Cardinal Burke, for instance, who keeps company with figures such as Steve Bannon, Donald Trump’s former strategist, and Matteo Salvini, Italy’s far-right interior minister, regards all this as motive for insurrection. At a Rome conference on “the limits of papal authority” this spring he said that a pope who has “deviated from the faith . . . must, as a duty, be disobeyed”.

Francis has not changed core doctrine. But he has cast orthodoxy in a new light. He has reordered priorities — calling for a missionary Church of the poor and telling bishops to be shepherds who “smell more like the sheep” — and made the theology that interprets Catholic teaching more dynamic and open. With his trademark beaming smile — and his more than 40m Twitter followers @Pontifex — he has caught the imagination not just of the disillusioned Catholic faithful but many people of other faiths or, indeed, no faith.



A protest against sexual abuse in the Church outside the Vatican embassy in Washington DC this week © AFP


This pontiff has also retrieved the idiom and spirit of the Second Vatican Council, convened by Pope John XXIII in 1962. That attempt to bring the Church into less abrasive alignment with its modern flock fizzed through the 1960s and 70s, debating everything from clerical celibacy to liberation theology, before it was shut down by the pinched and defensive dogma of John Paul II and Benedict XVI — the two popes today’s conservatives hope to emulate .

“He hasn’t changed the teaching of the Church on abortion or contraception but he has tried to be genuinely more pastoral, shifting the emphasis down to bishops and parish priests,” says Chris Patten, chancellor of Oxford university who has advised Francis on the media. “This has become a touchstone for the anti-Francis brigade.”

He has appointed “a sufficiently large number of cardinals to ensure that no one can turn the clock back”, Lord Patten adds. “That’s why people like Cardinal Burke continue to make a fuss.”

While the disquiet of many traditionalists’ is sincere, with the Viganò letter they are trying to discredit Francis with charges of criminal conduct. Such allegations will inevitably appear plausible to many both inside and outside the Church, given the Vatican’s history of covering up sexual abuse and complicity with those responsible.

Archbishop Viganò himself is accused of burying evidence against another US prelate in 2014 when he was nuncio. Yet his faction is now trying to conflate homosexuality with rape and paedophilia to undermine Francis.
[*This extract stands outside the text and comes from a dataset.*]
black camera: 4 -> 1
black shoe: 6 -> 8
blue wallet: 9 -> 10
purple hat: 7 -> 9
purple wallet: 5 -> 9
They are “equating [child abuse] with his refusal to be judgmental about homosexuals”, says Lord Patten. “The gay-paedophile link is an awful and wrong jump by some of the rightwing in the Church.”While this power battle may do immense damage to the Church, it will also prolong the anguish of abuse victims, who are already angry at Francis’s hesitant attempts to deliver them justice.

Peter Saunders, a British abuse victim and campaigner who was kicked off a Vatican commission on child protection, is bitterly disappointed with the pope. “Francis is a very popular guy and makes a lot of sense on poverty and the environment, but on the abuse issue he remains strangely inactive, bar the occasional outpouring of pain,” Mr Saunders says. “Survivors want action” including “publishing names of abusing clergy and their whereabouts, restitution and support for victims; instead the Church continues to denigrate victims and deny them the chance to move on”.

While Pope Francis has said he would “not say one word” on the Viganò allegations, inviting journalists on his plane back from Dublin to draw their own conclusions, he will sooner or later have to respond.

If a disgruntled former employee alleges that “you deliberately covered for a pervert and serial abuser, and that your close associates have succumbed to a mafia-like conspiracy organised by a network of homosexual clergy . . . to refuse to dignify the accusation with a response might seem to show almost saintly restraint”, says Mr Walsh, the newspaper editor.

“But if there’s one thing the Church should have learnt in recent years it’s that when serious allegations of misconduct or the covering-up of abuse are made, there should be an independent and transparent investigation. They should get on with it.”